De forma provisional y en calidad de capitán entretenido, pero sin nombramiento ni mando directo de compañía, Spínola me designó adjunto a su persona. Disponible para todo, me dijo que, si su hermano había confiado en mí, él también confiaría, y aunque en esa entrevista no mencionó sueldo, me dio cincuenta escudos para atender a gastos de vestimenta y viáticos por el viaje desde Flandes.
Reconocido, le di las gracias con templadas y sinceras palabras. Las justas, porque el general no era hombre de florituras ni adornos adulatorios.
Un poco antes de despedirme y salir de la cámara, entró a pasarle unos documentos su secretario Willem Hove. Fue aquella la primera vez que lo vi. Un tipo alto de tez blanca, mirar solapado, barba rala cuidada y mejillas hundidas. Manos finas, de dedos largos y delgados, que me recordaron a las garras de un buitre. Intentó ser amable conmigo y departimos unos momentos en presencia del general. Luego de dejar los documentos, hizo una reverencia y desapareció tan sigilosamente como había llegado.
Cuando hubo salido, Spínola comentó lo insatisfecho que se sentía con el obligado papeleo que a diario le abrumaba, pues en Bruselas, y sobre todo en la corte de Madrid, todo lo querían por escrito y detallado, eso sin contar órdenes de mando, edictos, relaciones, estadillos, boletines, cartas personales y otras zarandajas.

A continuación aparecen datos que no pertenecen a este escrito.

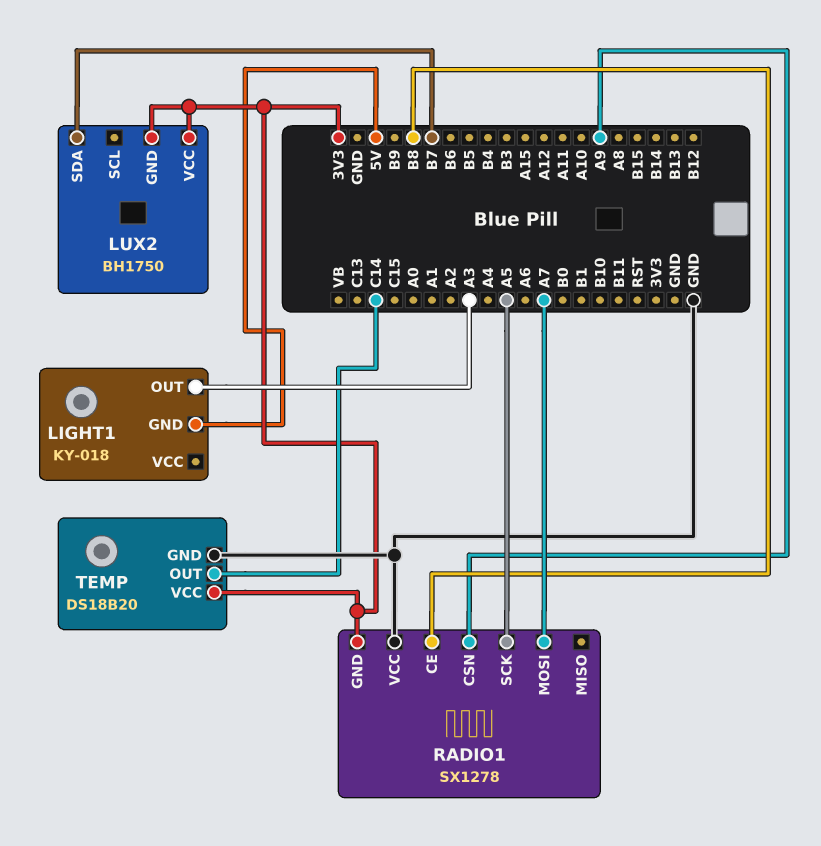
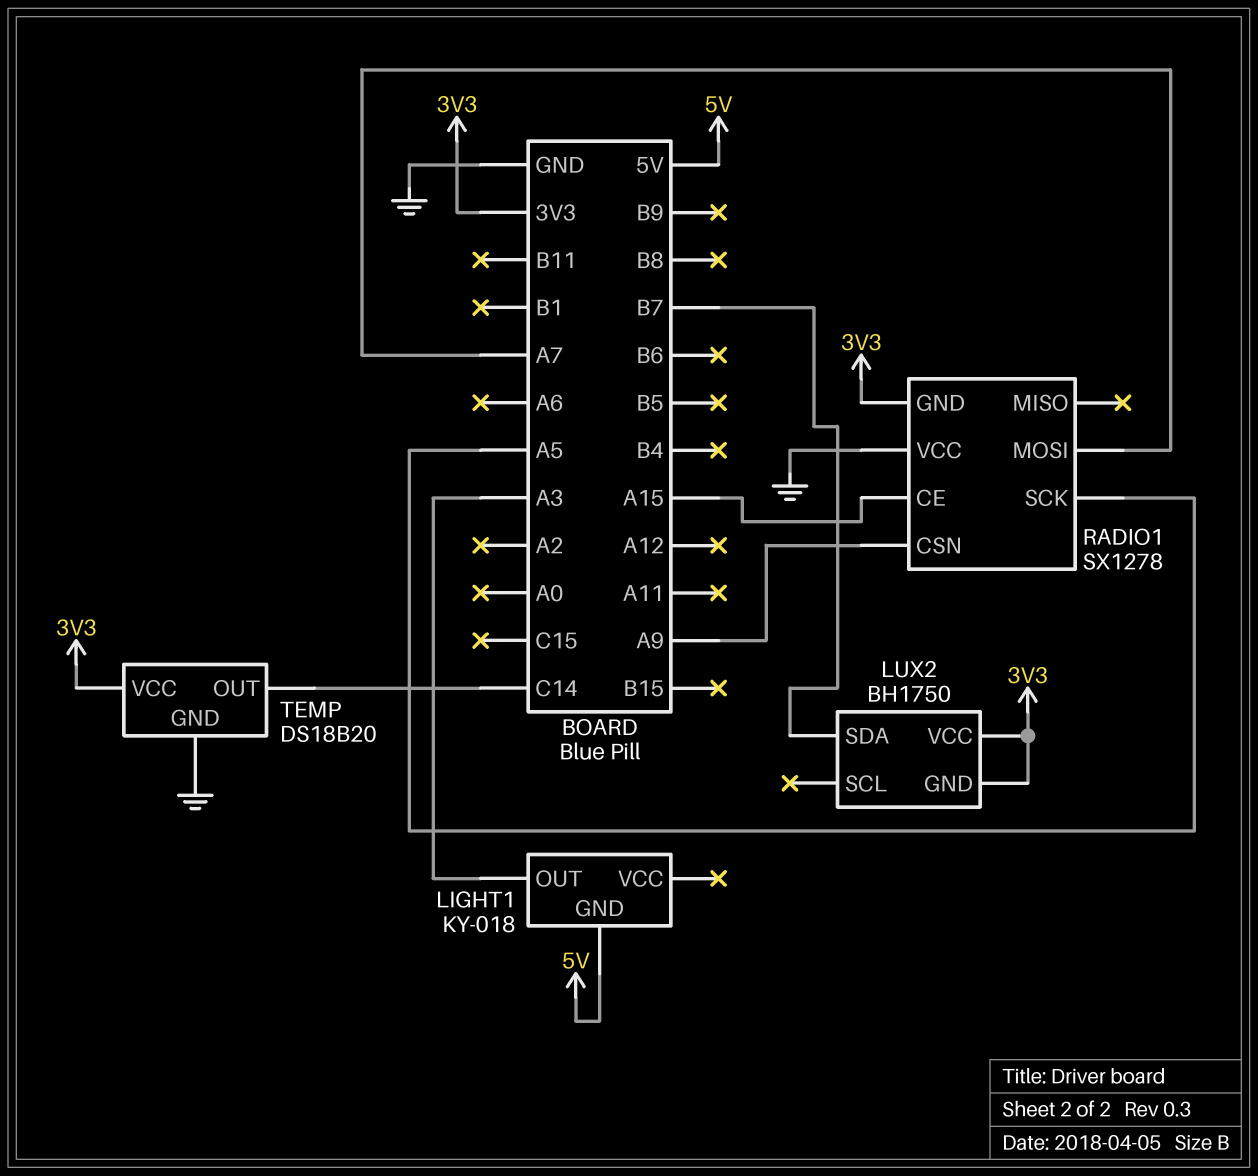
RADIO1 pin CE: B8 -> A15

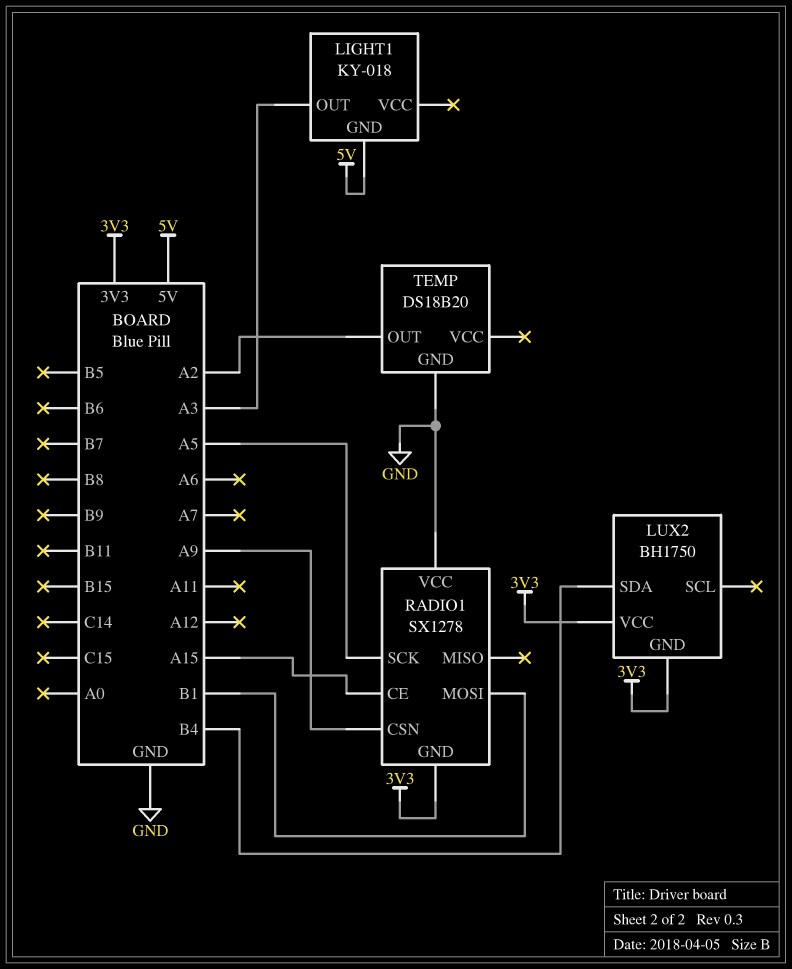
LUX2 pin SDA: B7 -> B4
RADIO1 pin MOSI: A7 -> B1
TEMP pin OUT: C14 -> A2
TEMP pin VCC: 3V3 -> none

—La mitad de mi jornada —dijo— se va en leer y firmar. Salir en campaña con las tropas es una liberación. No sé qué haría sin un secretario como Willem.
—Para cualquiera sería un honor serviros con tanta confianza.
—Willem es casi como mi sombra. Me lo recomendó el archiduque Alberto, a cuyo servicio estaba cuando llegué a Flandes. Conoce los recovecos de la administración y los reglamentos mejor que yo mismo. Toda su familia era católica y fue exterminada en Zelanda cuando los calvinistas desataron el terror antes de la llegada del duque de Alba, siendo él un niño. Cuenta que se salvó escondido en una alacena.
—Una triste historia, sin duda —comenté. «Suponiendo que sea verdad», pensé.
—Desde ese día, odia a los protestantes. Y tiene motivos.
Por entonces yo rondaba los veintipocos años, aunque aparentaba ser mayor. Cuando me miraba en algún espejo, lo que veía era un joven de piel curtida y rostro cruzado por la cicatriz de la pelea con el inglés, lo que acrecentaba la aspereza de la mirada oscura. Pelo largo, cabello castaño hasta el cuello, escueto bigote y afilada perilla, facciones duras y nariz aguileña. De mis dos orejas, una asomaba saludable, y la otra mediada en duelo con un fidalgo portugués en los muelles de Lisboa por algo de lo que ya ni me acuerdo. En la pelea, él quedó mucho más tieso que yo.
El dolor de Spínola por la muerte de su hermano le empujó a retirarse a la soledad de un monasterio próximo a Milán. Allí, con la única compañía de los monjes, apartado del mundo, calmó el espíritu con soledad y oraciones.
Durante un tiempo le torturó la depresión. Pensó incluso en renunciar a los negocios de la guerra para llevar una existencia oscura y apartada, dedicada a cosas simples y cotidianas, alejada de cualquier pretensión de grandeza. Algo que hubiera sido totalmente ajeno a su verdadera naturaleza.